Of the other three RISC-V companies in this partnership with Intel, Ventana Micro Systems is perhaps the most interesting. A four-year-old startup that only came out of stealth mode about a year ago, Ventana has been quietly working with hyperscalers and original equipment manufacturers both in the U.S. and China, to integrate its 16 core chipsets into their infrastructures and products.

Ventana’s founder and CEO, Balaji Baktha, recently told FOSS Force that their technology takes about two years off the time a hyperscaler typically needs to bring a new processor to production workloads.

The other two RISC-V-based companies partnering with Intel Foundry Services are Esperanto Technologies, a supplier of high-performance RISC-V accelerators for artificial intelligence workloads, and Taiwan-based Andes Technology, which supplies CPU cores for the embedded market.

“Intel making available its state-of-the-art silicon processes and Open Chiplet Platform packaging technologies along with its formidable manufacturing capacity to Andes Technology and other RISC-V IP suppliers’ customers will greatly accelerate the widespread adoption of the open-source RISC-V ISA,” Frankwell Lin, the president and co-founder of Andes Technology said in a statement.

Importance to the FOSS Community

In addition to benefiting hyperscalers, traditional data center operators, original equipment manufacturers, and other enterprises, the work being done by SiFive, Intel, and other companies involved in the RISC-V arena has the potential to benefit the copyleft orientated free and open source software community as well.
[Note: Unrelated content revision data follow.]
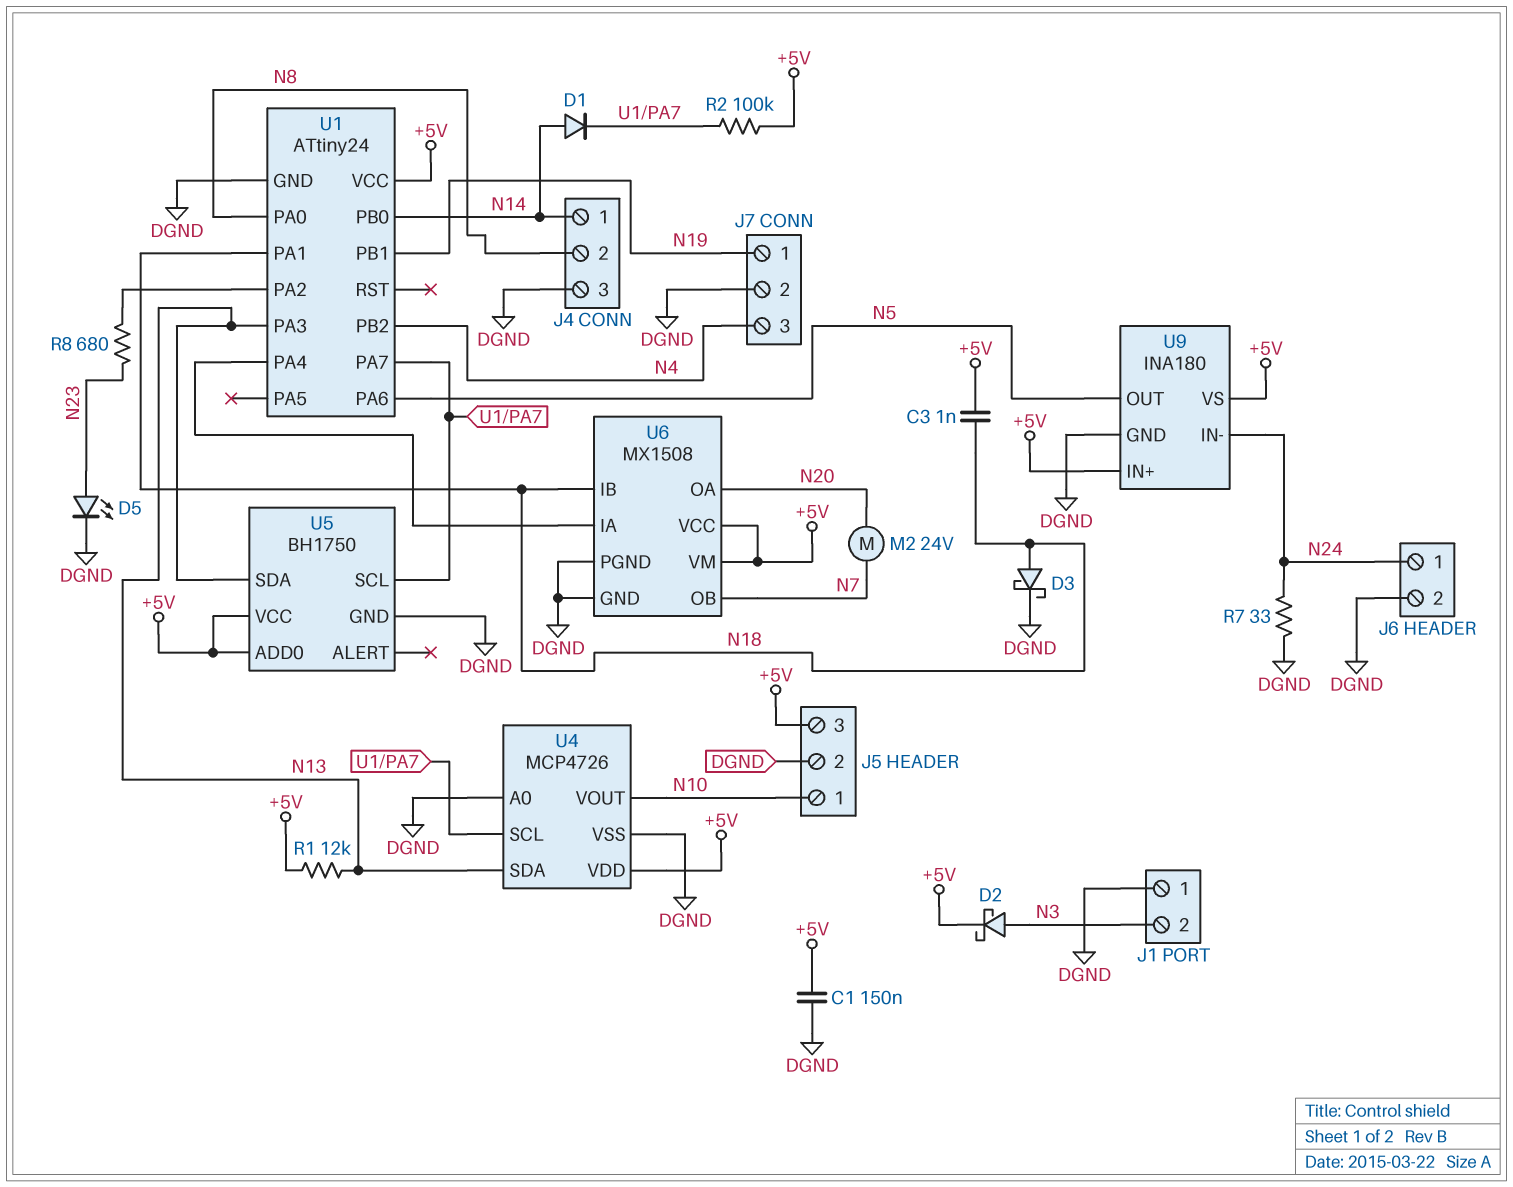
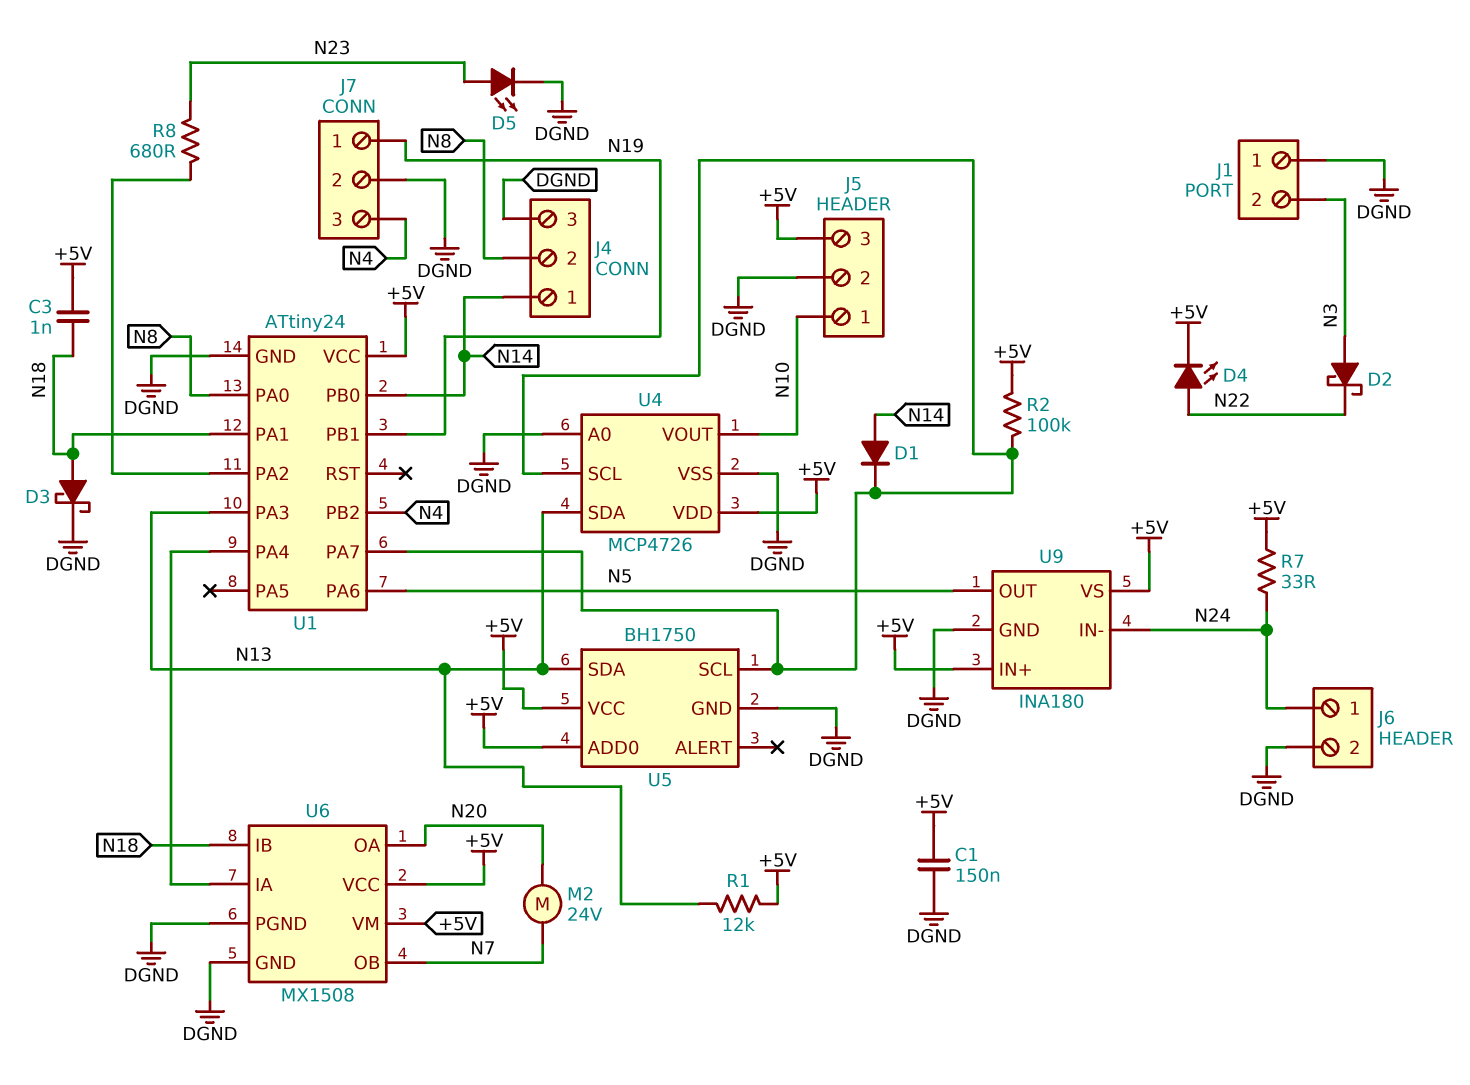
D2: schottky (A N3, K +5V) -> schottky (A N3, K N22)
D4: none -> LED (A N22, K +5V)
R7: 33 (DGND, N24) -> 33 (+5V, N24)

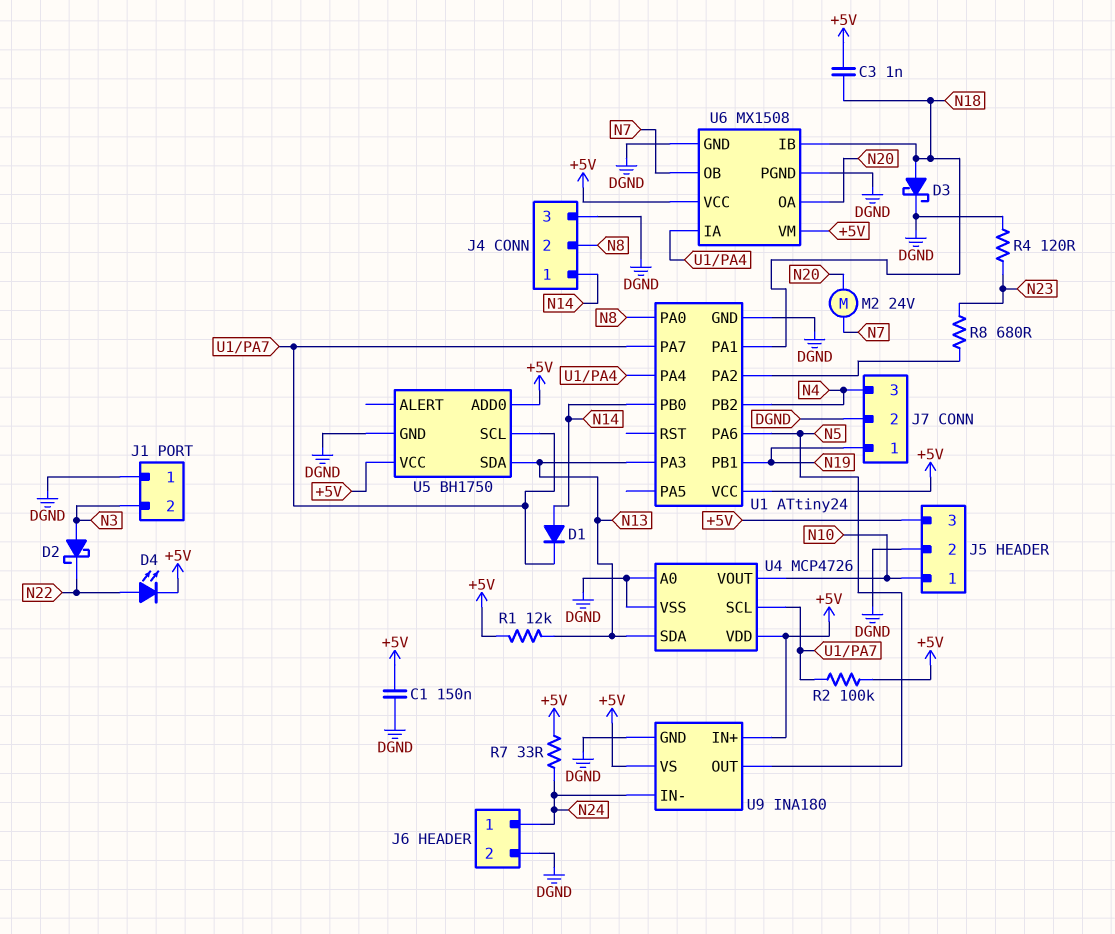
D5: LED (A N23, K DGND) -> none
R4: none -> 120 (DGND, N23)

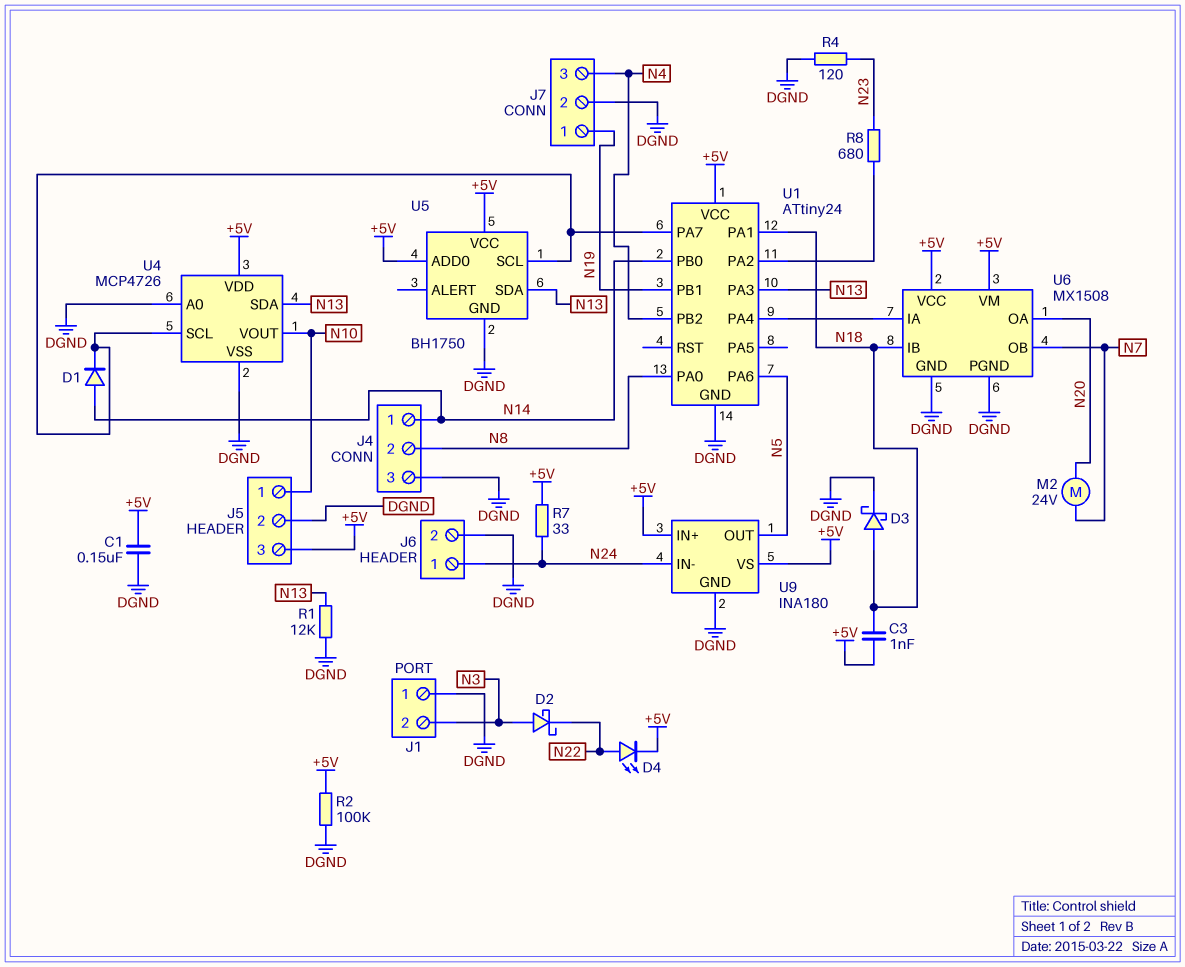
R1: 12k (+5V, N13) -> 12k (DGND, N13)
R2: 100k (+5V, U1/PA7) -> 100k (+5V, DGND)

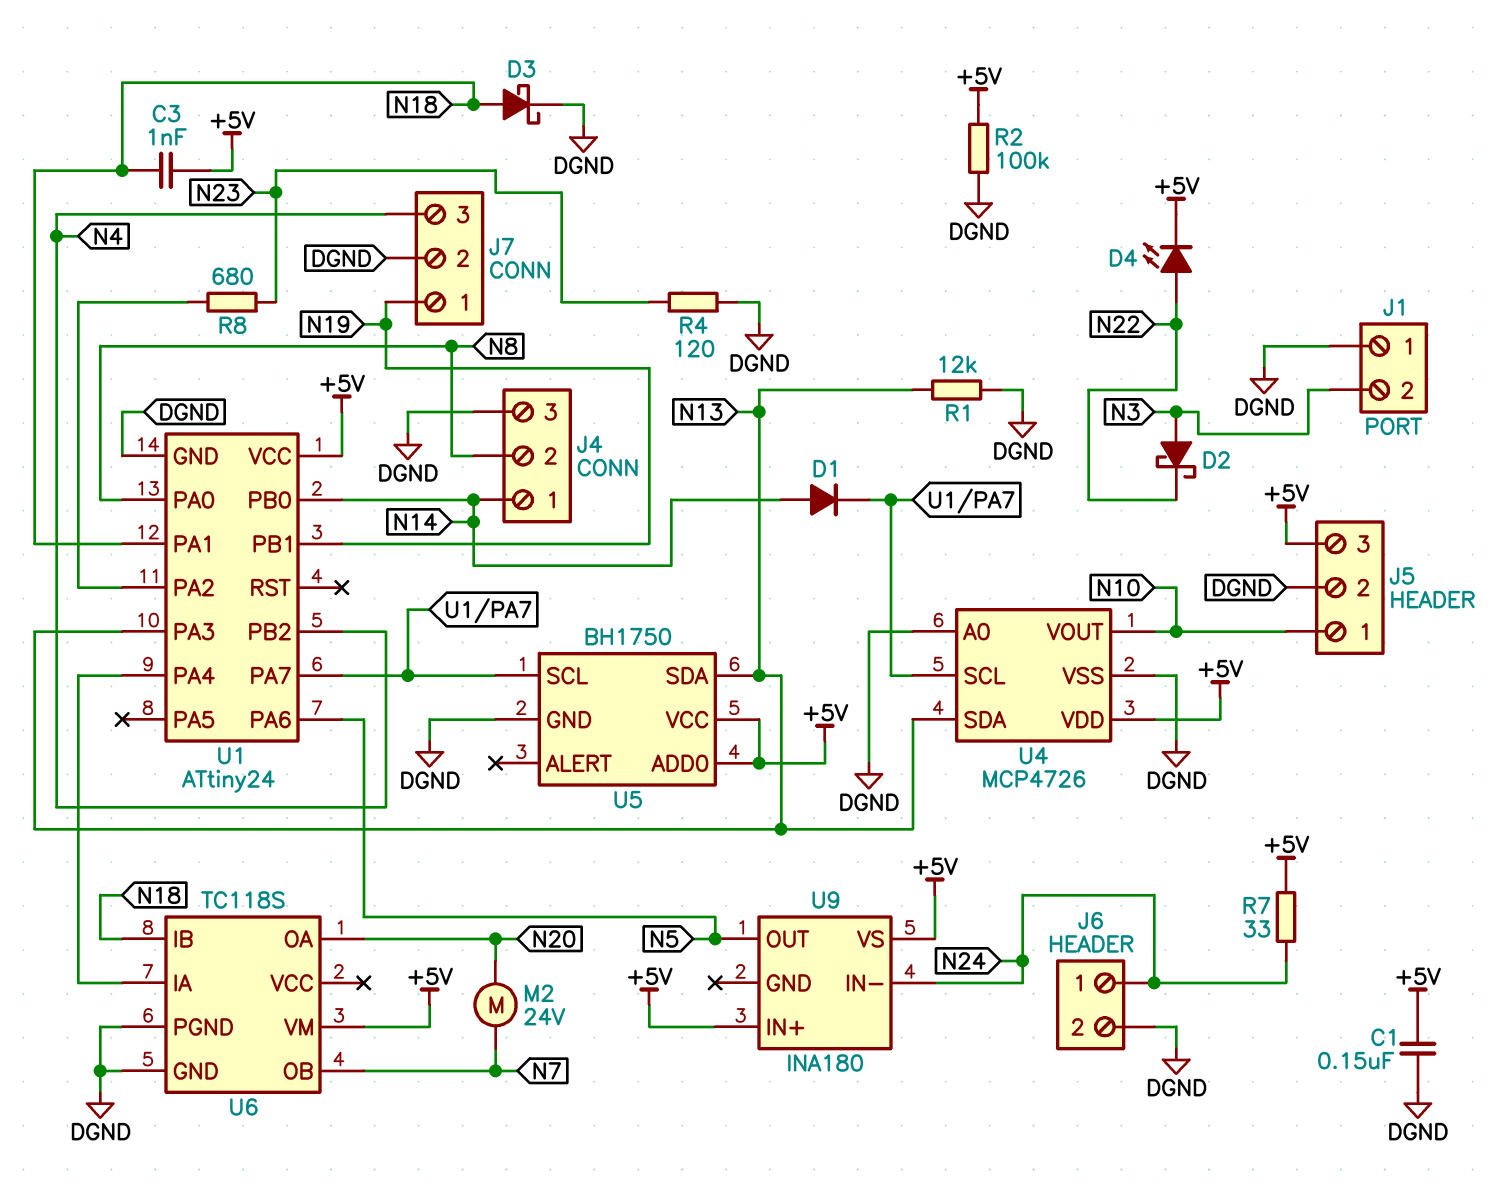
U6: MX1508 -> TC118S
U6 pin VCC: +5V -> none
U9 pin GND: DGND -> none

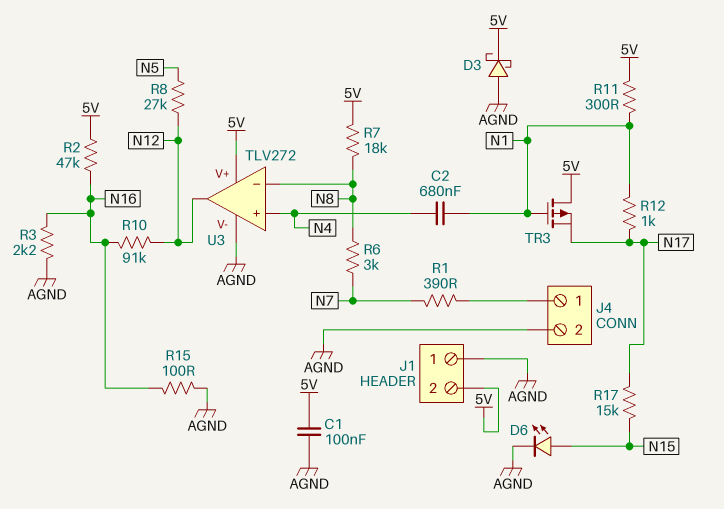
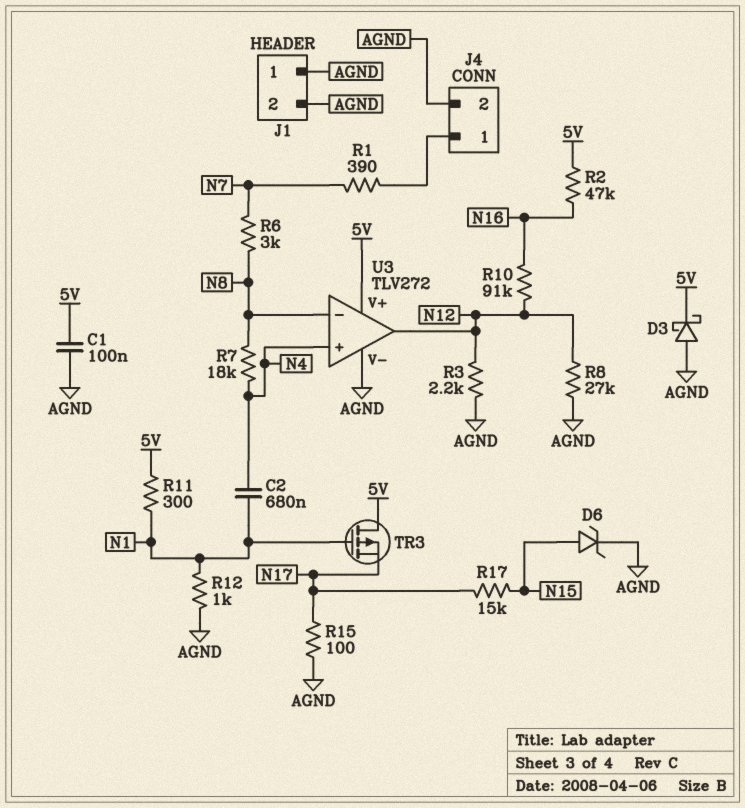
D6: LED (A N15, K AGND) -> zener (A N15, K AGND)
J1 pin 2: 5V -> AGND
R3: 2.2k (AGND, N16) -> 2.2k (AGND, N12)
R7: 18k (5V, N8) -> 18k (N4, N8)
R8: 27k (N5, N12) -> 27k (AGND, N12)
R12: 1k (N1, N17) -> 1k (AGND, N1)
R15: 100 (AGND, N16) -> 100 (AGND, N17)

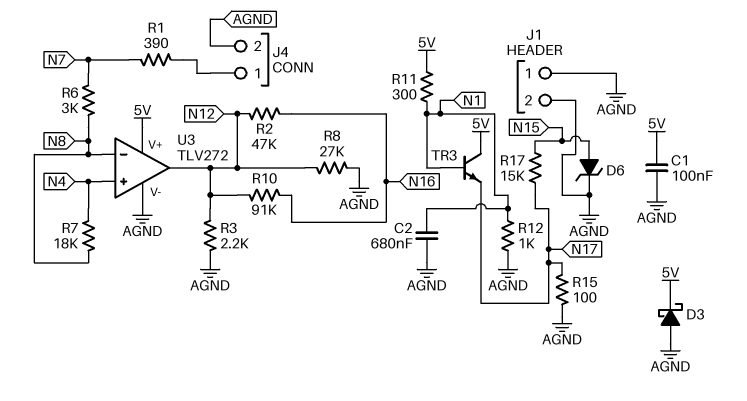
C2: 680nF (N1, N4) -> 680nF (AGND, N1)
R2: 47k (5V, N16) -> 47k (N12, N16)
TR3: PMOS (G N1, D 5V, S N17) -> NPN (B N1, C 5V, E N17)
Although it has long been possible for FOSS advocates to run systems using nothing but open source software and firmware, finding hardware unencumbered by proprietary silicon from Intel, AMD, Arm and others has been all but impossible. However, SiFive opened the door for completely free and open source hardware on which to run Linux, BSD, and other free software when it released its RISC-V-based HiFive Unleashed developer board four-years ago, which immediately prompted Debian and some other projects to port their Linux distributions to Linux.

Since then the number of RISC-V devices capable of running Linux and BSD has grown substantially, although so far these have been relatively low powered devices, released either for the IoT market or as proofs of concept — with little to nothing available for people who just want to run free software on reasonably capable free hardware.

That’s changing too.

A couple of weeks ago Clockwork Pi announced the availability of a RISC-V version of its DevTerm small-form-factor portable computer that’s normally powered by a Raspberry Pi (which uses a proprietary Arm processor) for $239.

It’s not quite ready for prime time, however. The online listing calls it “a highly experimental model and requires some experience with Linux system and FOSS,” and adds that, “[w]e strongly recommend all beginners to choose other models” — but compare it to the old HiFive Unleased, which required a lot of work to get running and came with a $1,000 price tag, and it’s obvious that the day is getting closer when you’ll be able to buy a high-end RISC-V laptop from the likes of System76 or Tuxedo.

There’s also a RISC-V-based phone it the works too, although it will at first contain some proprietary Arm silicon as well. This one is being developed by NLnet, an Amsterdam-based nonprofit organization that advocates for an “open internet, and the privacy and security of internet users.” This phone is expected to be available sometime this year.